= Jacques Clarion =

Jacques Clarion (12 October 1779 in Saint-Pons, Alpes-de-Haute-Provence – 28 September 1844 in Garches) was a French medical doctor, pharmacist and botanist.

In his youth, he served as an apprentice-pharmacist in the town of Seyne, while in the meantime studying plants native to the Alps. Up until 1799, he performed military service as a pharmacist third-class in Italy. He later studied medicine in Paris, and in 1805 began work as a pharmacist in the service of Emperor Napoleon. In this role, he served as director of the pharmacy at the Palace Saint-Cloud, a position he maintained during the reigns of Louis XVIII and Charles X.

In 1819 he became an assistant professor at the Ecole de Pharmacie de Paris, and in 1825 a professor of botany.
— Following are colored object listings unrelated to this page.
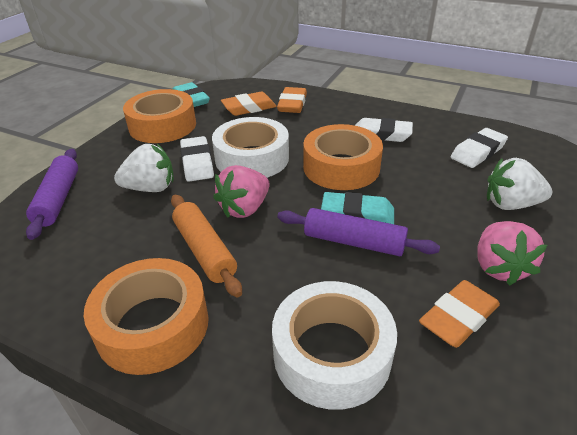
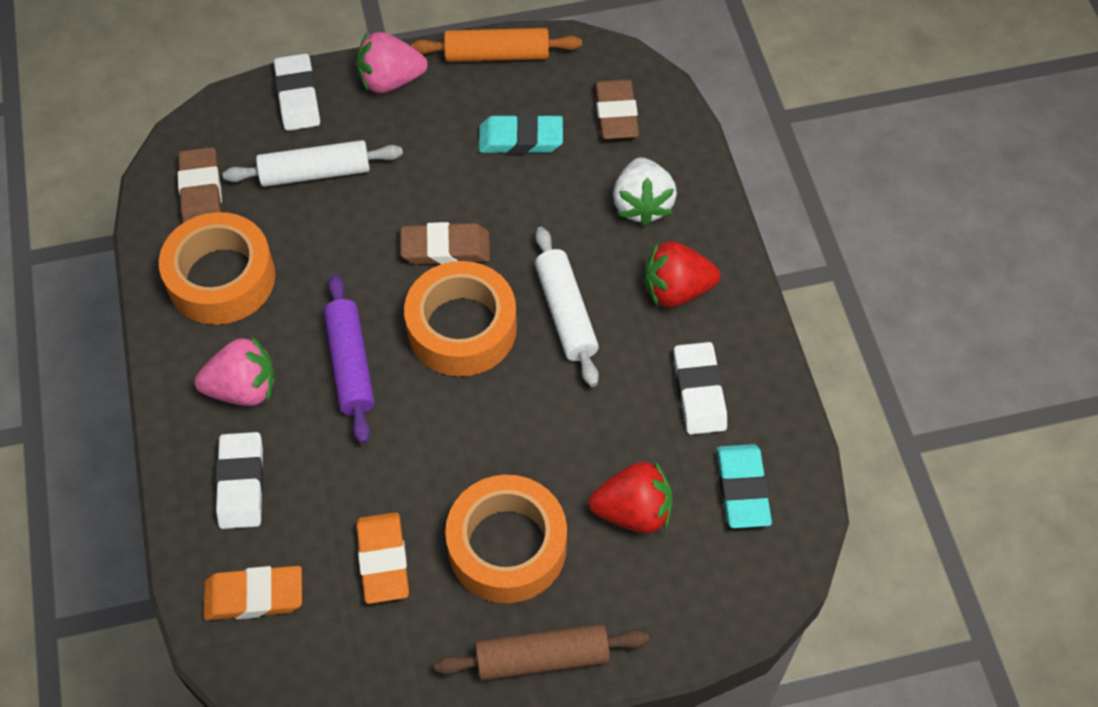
brown eraser: 0 -> 3
brown rolling pin: 0 -> 1
orange eraser: 3 -> 2
purple rolling pin: 2 -> 1
red strawberry: 0 -> 2
white rolling pin: 0 -> 2
white strawberry: 2 -> 1
white tape: 2 -> 0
From 1822 to 1830 he was a member of the Académie de Médecine.

In 1812, the botanical genus Clarionea (Lagasca ex A. P. de Candolle, 1812) was named in his honor.

== Published works ==
- Observations sur l'analyse des végétaux suivies d'un travail chimique sur les rhubarbe exotique et indigène, 1803 - Comments on botanical analysis, followed by chemical studies of exotic and native rhubarb.
- Abrégé de médecine pratique, ou Manuel médical d'après les principes de la doctrine physiologique, 1832 - Medical manual on principles of physiological doctrine.
- Nouveau Précis des maladies des enfans fondé sur la doctrine, 1833 - On childhood diseases based on physiological doctrine.